Guided meditation for test anxiety
By Becky Thompson
For underperforming students, anxiety around academic performance is incredibly common. When anxiety is running high, simply relaxing seems like a herculean effort, especially before a high-stakes exam. Last month, I walked the LAS staff through a guided meditation exercise.
The goal here was to equip instructors with a concrete tool that we can use to show our students – junior high, high school students, medical students – how to relieve their anxiety surrounding exams or general performance anxiety. Before we began, I asked the team if anyone had tried meditation but found the results underwhelming. Several hands went up. Difficulty slowing one’s thoughts down was an emergent theme. The following guided exercise is designed to relax a person regardless of past experience with meditation.
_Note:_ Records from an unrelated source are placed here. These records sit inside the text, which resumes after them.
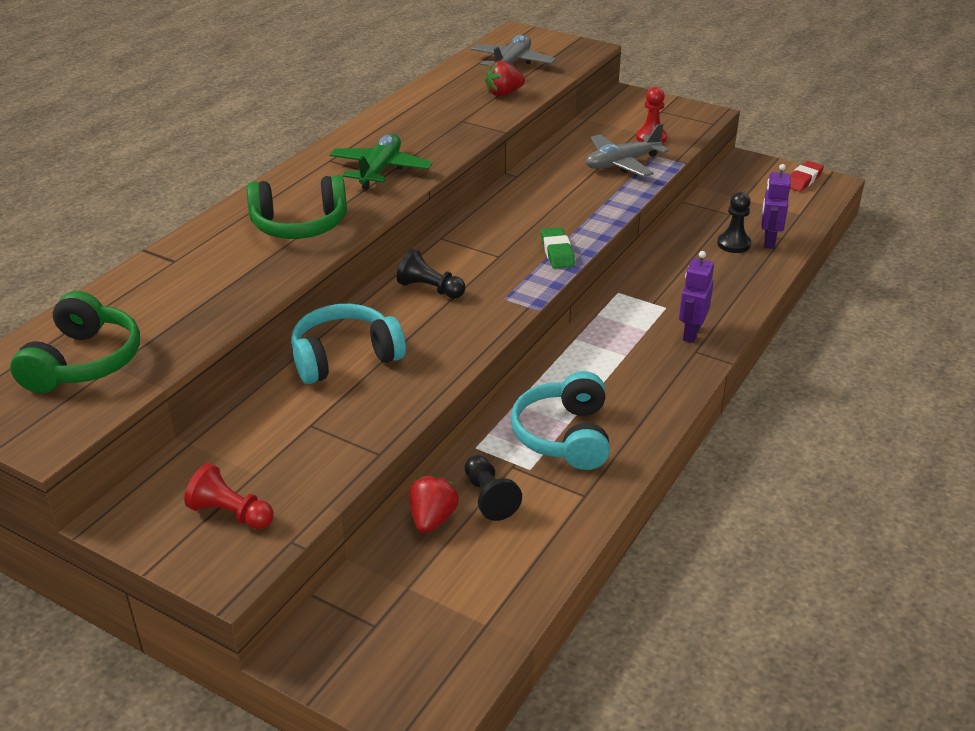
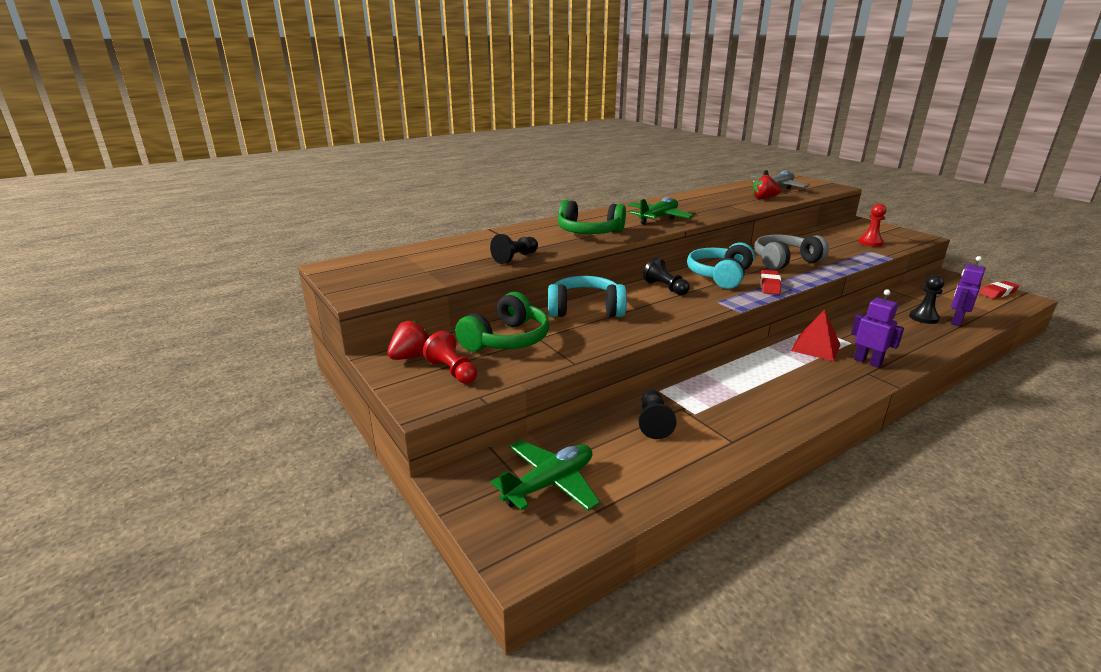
camera: 25 degrees right, 10 degrees down
(83, 362) = (412, 266): green headphones -> green headphones (506, 339)
(226, 306) = (515, 258): none -> black pawn
(411, 619) = (550, 483): none -> green plane
(432, 519) = (603, 424): red strawberry -> red strawberry (411, 357)
(557, 252) = (769, 285): green eraser -> red eraser
(560, 200) = (785, 261): none -> grey headphones
(565, 436) = (733, 400): turquoise headphones -> turquoise headphones (720, 276)
(622, 163) = (841, 251): grey plane -> none
(629, 326) = (815, 347): none -> red pyramid
(691, 333) = (867, 362): purple robot -> purple robot turned 90 degrees clockwise

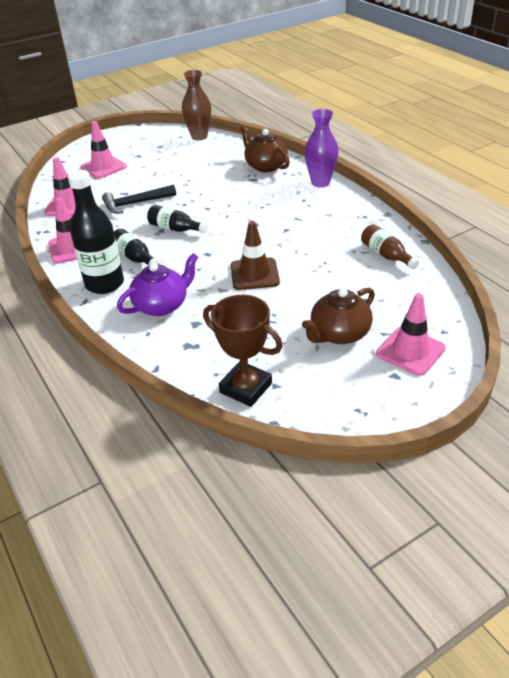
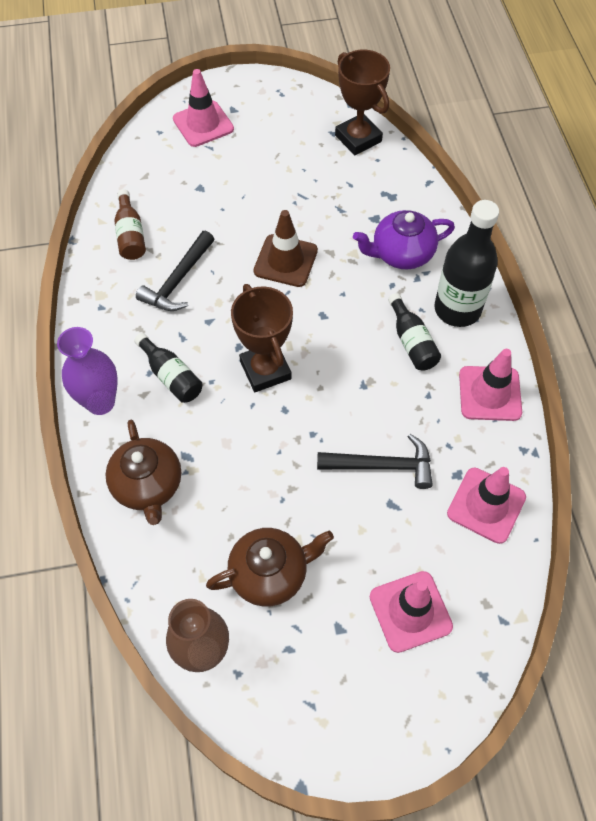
camera: 160 degrees left, 20 degrees up
(175, 229) = (344, 380): black bottle -> black bottle (171, 376)
(230, 219) = (265, 370): none -> brown trophy
(325, 242) = (178, 281): none -> black hammer
(339, 334) = (249, 160): brown teapot -> brown teapot (270, 573)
The first step was to visualize the colors of the rainbow; a simple process, but there may be some students who aren’t able to do this, at first. Some students will insist that they only see black when they close their eyes; so, they will need to visualize an object like an apple for red. Then continue associating objects like an orange, a lemon and a lime. To continue, they may need to follow with the sky for blue, blueberries for indigo and maybe an eggplant for purple. This process becomes easier with practice and the more they practice the longer they should be able to hold the image in their minds.
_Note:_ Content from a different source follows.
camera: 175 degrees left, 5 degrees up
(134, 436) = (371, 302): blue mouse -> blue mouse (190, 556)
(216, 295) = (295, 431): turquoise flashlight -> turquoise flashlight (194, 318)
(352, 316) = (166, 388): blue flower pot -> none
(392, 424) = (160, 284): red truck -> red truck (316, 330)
Next, is breathing. In fact, breathing deeply is the most important aspect of this process. The breath should come from the belly not from the chest. Learning to breathe from the abdomen has many relaxing benefits. The process is to breathe in through the nose and hold each for a count of three. Then breathe out through the mouth and hold each for a count of three. Students should feel their belly fill and empty with as they inhale and exhale.
Walking students through this process is simple. Just ask them to close their eyes and begin to focus on their own breathing; then count as they breathe in (1, 2, 3), then hold (now more slowly, 1, 2, 3,), then exhale (again, slower) and hold each for the count of three (really slowly now). Then add visualizing the colors.
An advanced step would be after visualizing all the colors to ask the student to imagine that they are going to her next exam. Mentioned how relaxed she is (and mention her breathing again) and then they are sitting in the exam room (have her focus on her belly breath) and again notice how relaxed she is. Finally, the test begins and she notices how relaxed she is as she reads each question. Have her breathe just a bit more and then have her open her eyes.